The end of the Time War was not in cold blood. There was a battle raging, and it was an act of war.
The end of Planet of Fire might be the closest he came to cold blood. And yes, he did stand by and watch the Master burn, though the emotional difficulty of it was evident thanks to Davison’s brilliant acting. But he did what he did to prevent the Master from emerging as an eminently powerful super-being. He was not merely appointing himself as executioner for past and imagined future crimes.
This point is further supported by the end of Last of the Time Lords, when the Doctor stops Francine from killing him and says instead that he will take custody of him. When Lucy shoots him, the Doctor cradles him in his arms and begs him to regenerate. This is the Doctor we know and love. The man who believes in mercy and values life.
The Doctor we know does not shoot an unarmed person who is not an imminent threat to keep his companion’s hands free of blood. The Doctor we know stops his companion from killing and explains why killing in cold blood is wrong. Yes, it was the Brig who killed Missy in the end. But the Doctor did not protest and seemed about to do the deed himself.

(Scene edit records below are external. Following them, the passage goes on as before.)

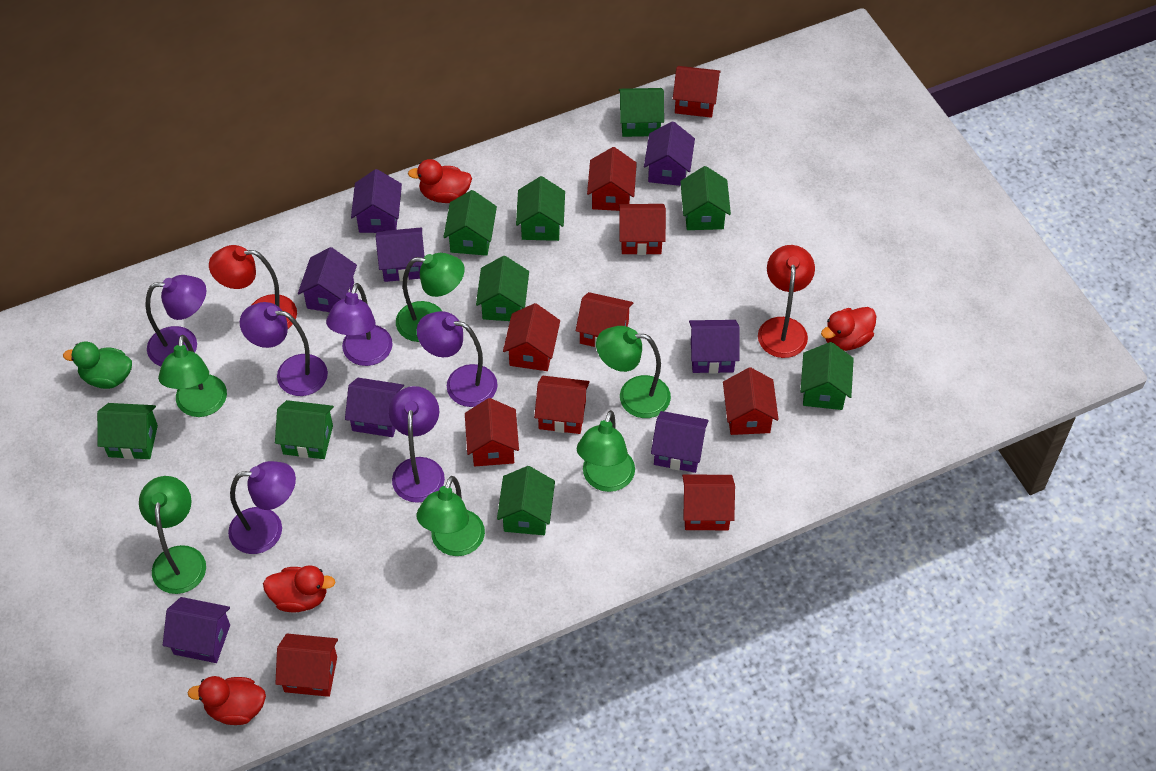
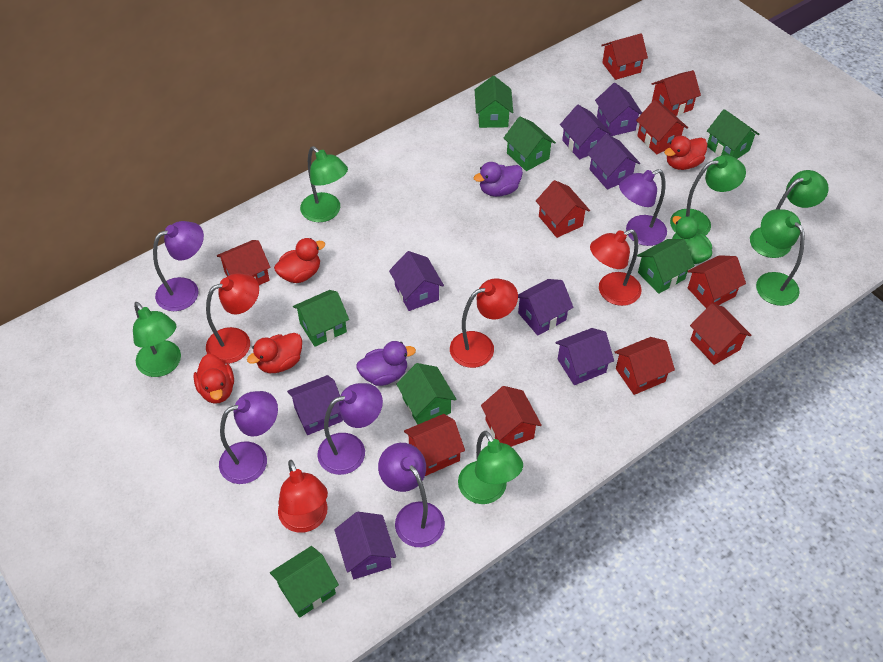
green house: 9 -> 7
purple duck: 0 -> 2
purple lamp: 6 -> 5
red lamp: 2 -> 4

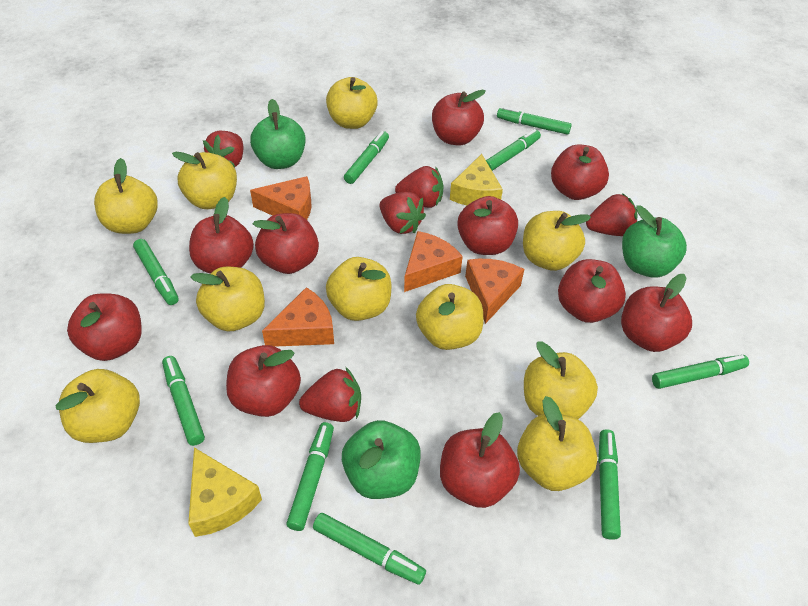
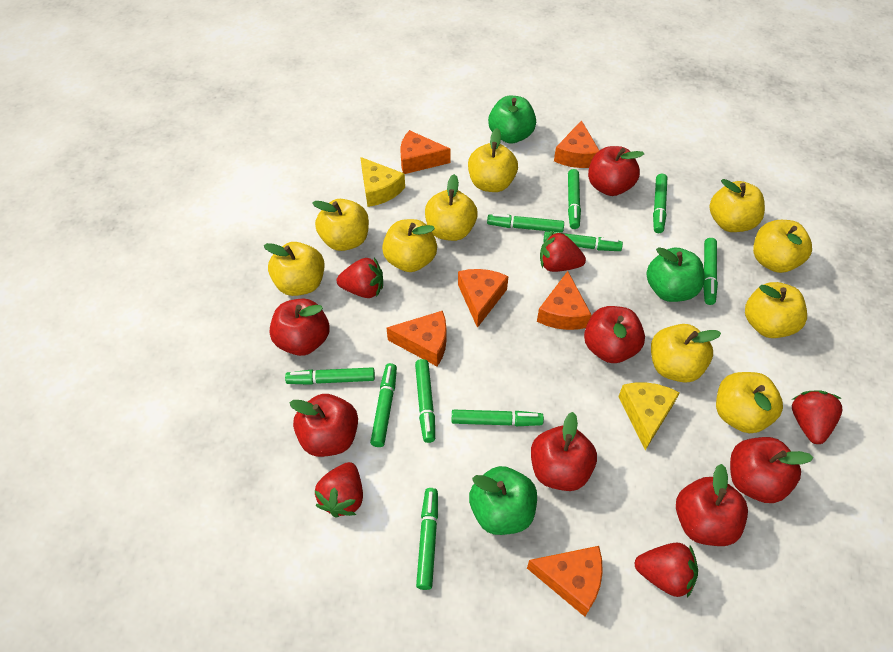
green marker: 9 -> 10
orange cheese: 4 -> 6
red apple: 10 -> 7

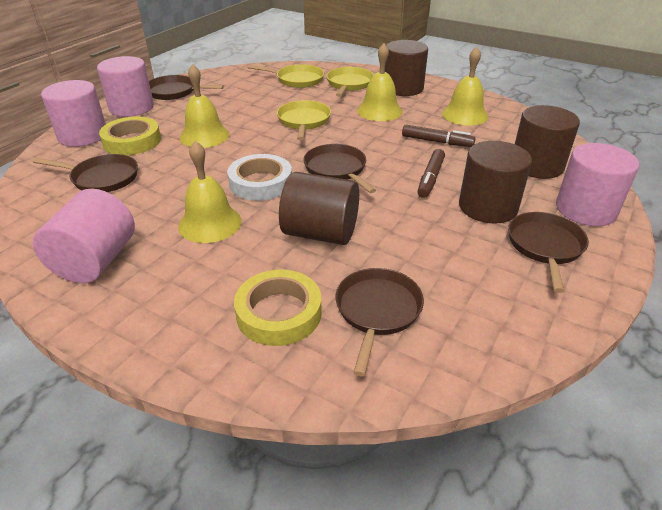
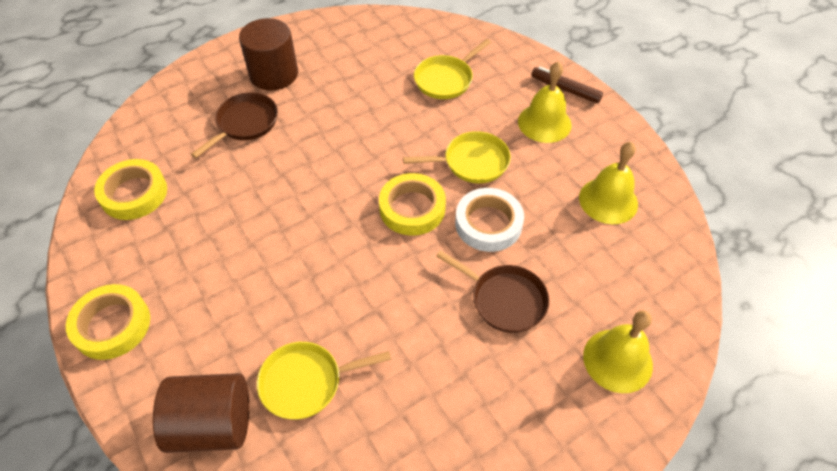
brown cylinder: 4 -> 2
brown marker: 2 -> 1
brown pan: 5 -> 2
pink cylinder: 4 -> 0
yellow bell: 4 -> 3
yellow tape: 2 -> 3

Yes, this Doctor is more emotionally vulnerable to Clara than any other Doctor has been toward any other companion in the history of the series. In some ways, that opens possibilities for interesting narrative depth. But when the Doctor becomes so weak as to not stand up against cold-blooded murder, especially of someone he once called friend, someone who fairly recently (on the Time Lord sense of recently) saved his life at peril to his own, this ceases to be the Doctor at all.